I haven’t done it that way in a long time, so don’t have much to add. I think Mark answered it best ... make lots of holes. 

I try to throw the spout edge as sharp as possible, but I will sometimes hone them further at the leatherhard stage, and even at the bisque stage with a diamond grit hand pad. It all works. I once did it to a fully glaze-fired teapot with a diamond hand pad. It works but it leaves a blemish. 

Posted

I use a hole punch for my holes and make them large as the glaze then makes them smaller as its fills in-I make sure they all are open before firing and finger brush the glaze down a bit.

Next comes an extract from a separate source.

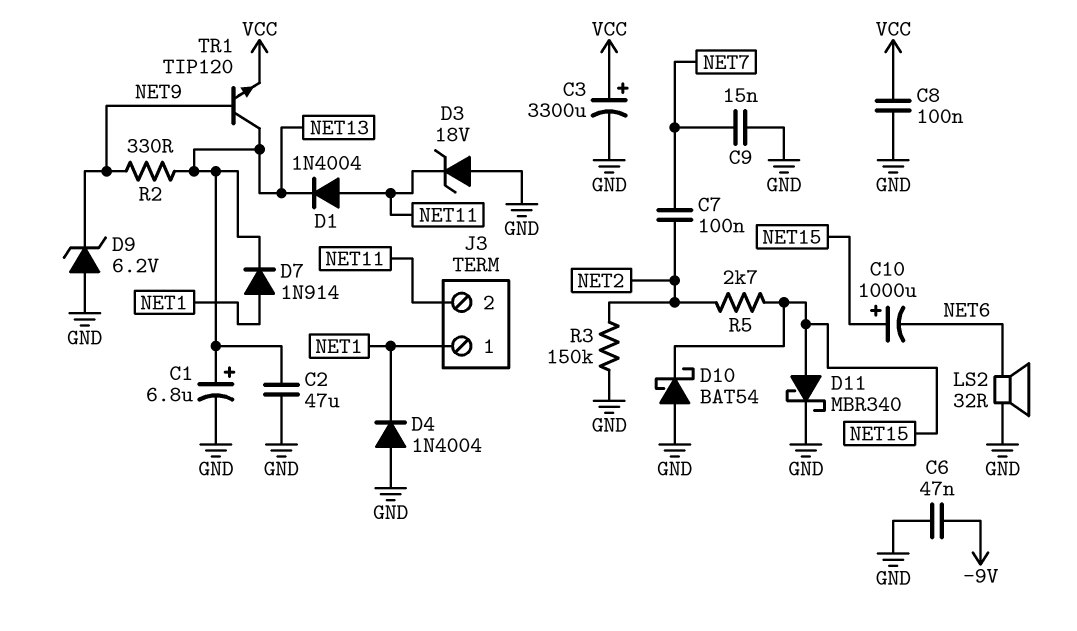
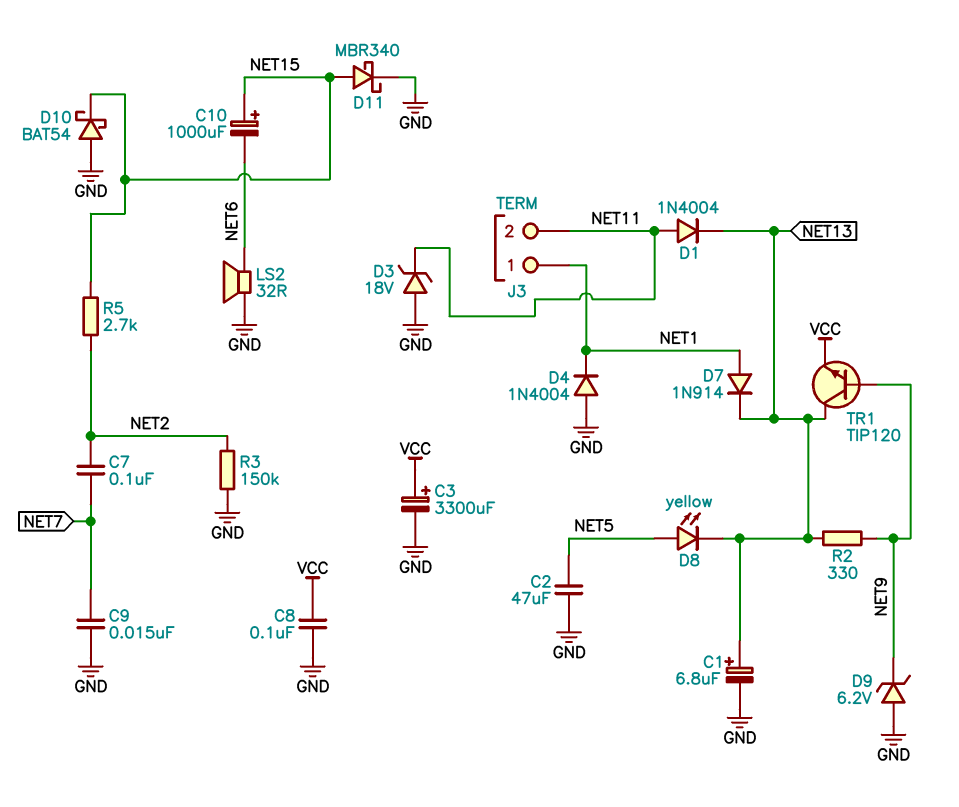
C2: 47uF (GND, NET13) -> 47uF (GND, NET5)
C6: 47nF (-9V, GND) -> none
D8: none -> LED yellow (A NET5, K NET13)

Another tip to make a already crippling teapot better is put an small amount of butter on your finger and wipe the under spout with a thin butter coating at drip edge. The butter makes the water fall back into spout and not down spout. I was told this about 40 years ago when really I started working with lots of teapots. Now it only a 1/2 dozen a year. My logo has a red teapot on it along with a full moon and bamboo.I always try to have a few teapots on booth .

Posted

Clever, butter tip of spout. I must try that.  Though getting the spout right is my biggest aim.  I think one thing I can easily rectify is making the holes larger so the liquid can exit into the spout and out. And the elusive force to make the tea come out in a nice manner the other factor.